Let nobody say that the Union represented a morally superior faction because they opposed a form of slavery that was largely obsolete. The North, lets not forget that pretty much as soon as the war was over those men in blue came out to the west to conduct a massive genocide of the indigenous inhabitants of what is now America. They made the American West into the Lebensraum for the White Americans, this is easily as bad, if not worse than the crimes of the confederacy.

If the slaves had freed themselves, that would have been great, but the problem is that even if they managed to secure land for themselves, they would still have ended up exploited by the Industrial Giants of America and Europe and would have probably landed themselves in the same situation that Haiti was (and is) subjected to for the last two centuries.

Severian
14th August 2006, 10:17
Originally posted by [email protected] 13 2006, 09:55 PM
The Union didnt end slavery because of its caring and humanitarian nature, it ended it because Slavery was anachronistic at this point in history.
In other words, because the Union was progressive compared to the Confederacy.
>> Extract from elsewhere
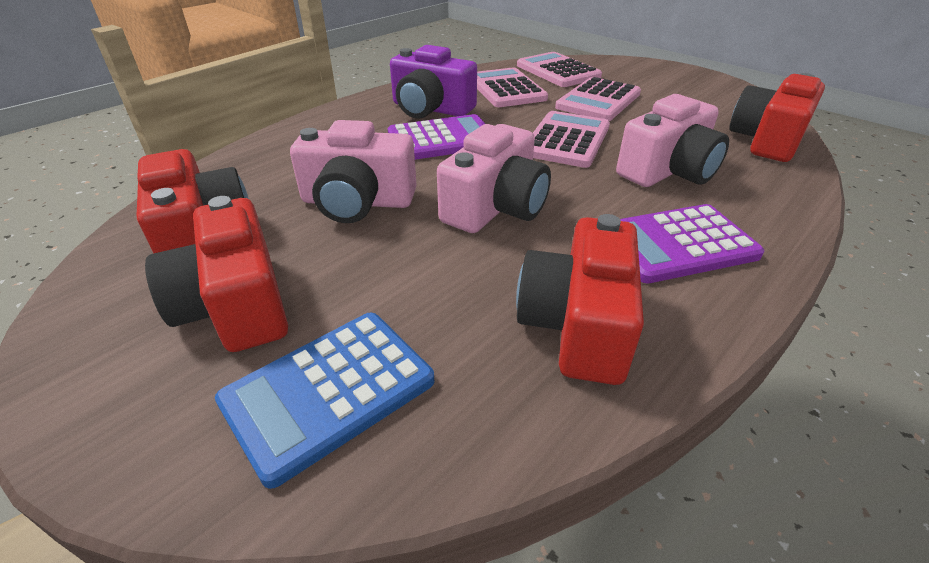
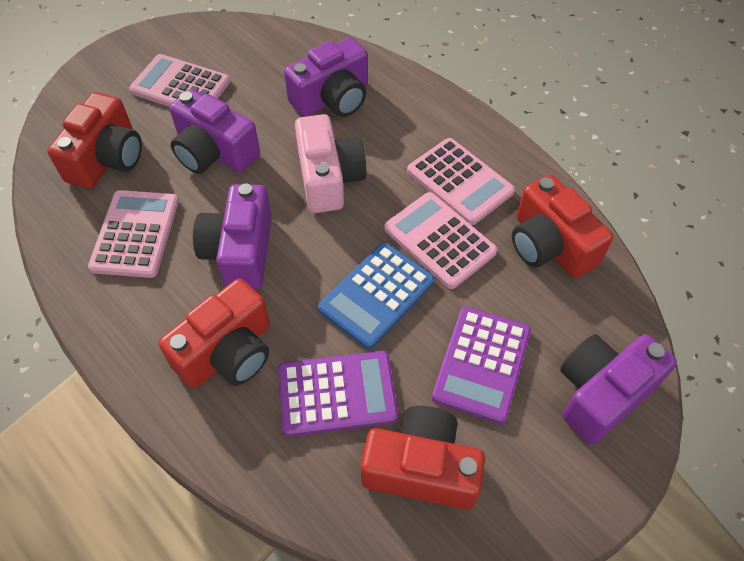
pink camera: 3 -> 1
purple camera: 1 -> 4

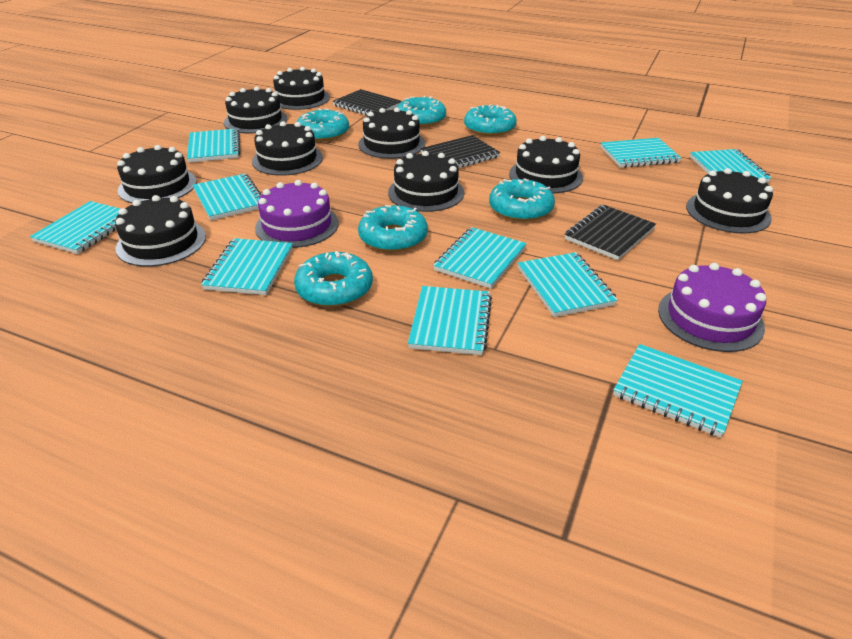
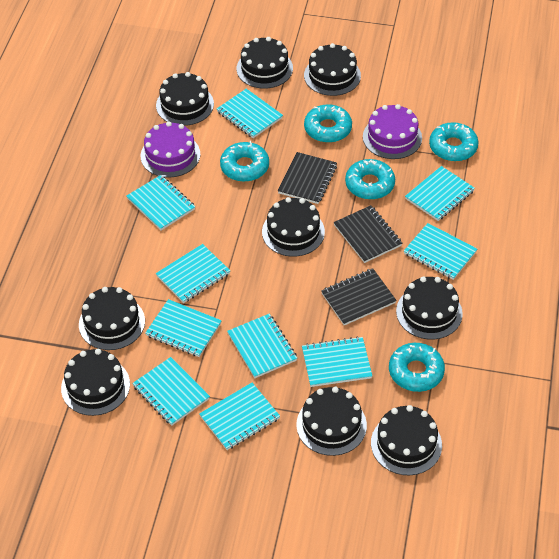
turquoise donut: 6 -> 5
I'm not sure why you're complaining about the Union not acting out of morality or humanitarianism. What government does?

la-troy
27th June 2007, 22:53
The story of slavery is one of revolts. The first slave revolt broke out in the first year of slavery I think.While yes the lack of education among the slaves did impact on the results of revolts but you are underestimating the slaves. Most of the larger slaves revolts had good leaders, often African born slaves,. their were usually two types of revolts those that sprang up due to just frustration or slaves exploiting any weakness among the slave owners and revolts that were planned and organize. The main reasons for the failures of the revolts were
1) betrayal , often by creole slaves, as in the case of Tacky
2) lack of equipment, this put them at a great disadvantage to the slave owners who had guns and canons and trained militias at their disposal.
3) lack of a killer instinct, contrary to popular belief many slaves did not necessarily want to destroy whites. example The Baptist revolt where only one white was killed despite the massiveness of the revolt also Cuffy's rebellion in which he refused to press home his advantage after having the white population surrounded seeking a "peaceful settlement" ( he later committed suicide after his deputies challenged his competency).
In the popular Haitian revolt Tussiant had refused to exterminate the French hoping for peace he only attacked them when he say they would not give freedom. He trust them again and it led to his death (he was also betrayed by his generals)

Even If the slaves had freed them self it would not change much, even if they had taken land and other means of production. The fact that they lacked education impacted yes but is often over credited. They would have freed them selves in a white man's world. lets say we take the Maroons of Jamaica they had fought and gained their freedom and near independence. However they still had to live in a white mans world. They had to play by their rules. A better example is Haiti. Haiti gained independence but what happened? they were completely sabotaged by the white nations. they could not trade what little they had they were charged money by france for their independence, Money they could not possible pay that would heavily impact on their affairs in later years. And then we all know about the imperialism practised by America, Canada and Germany.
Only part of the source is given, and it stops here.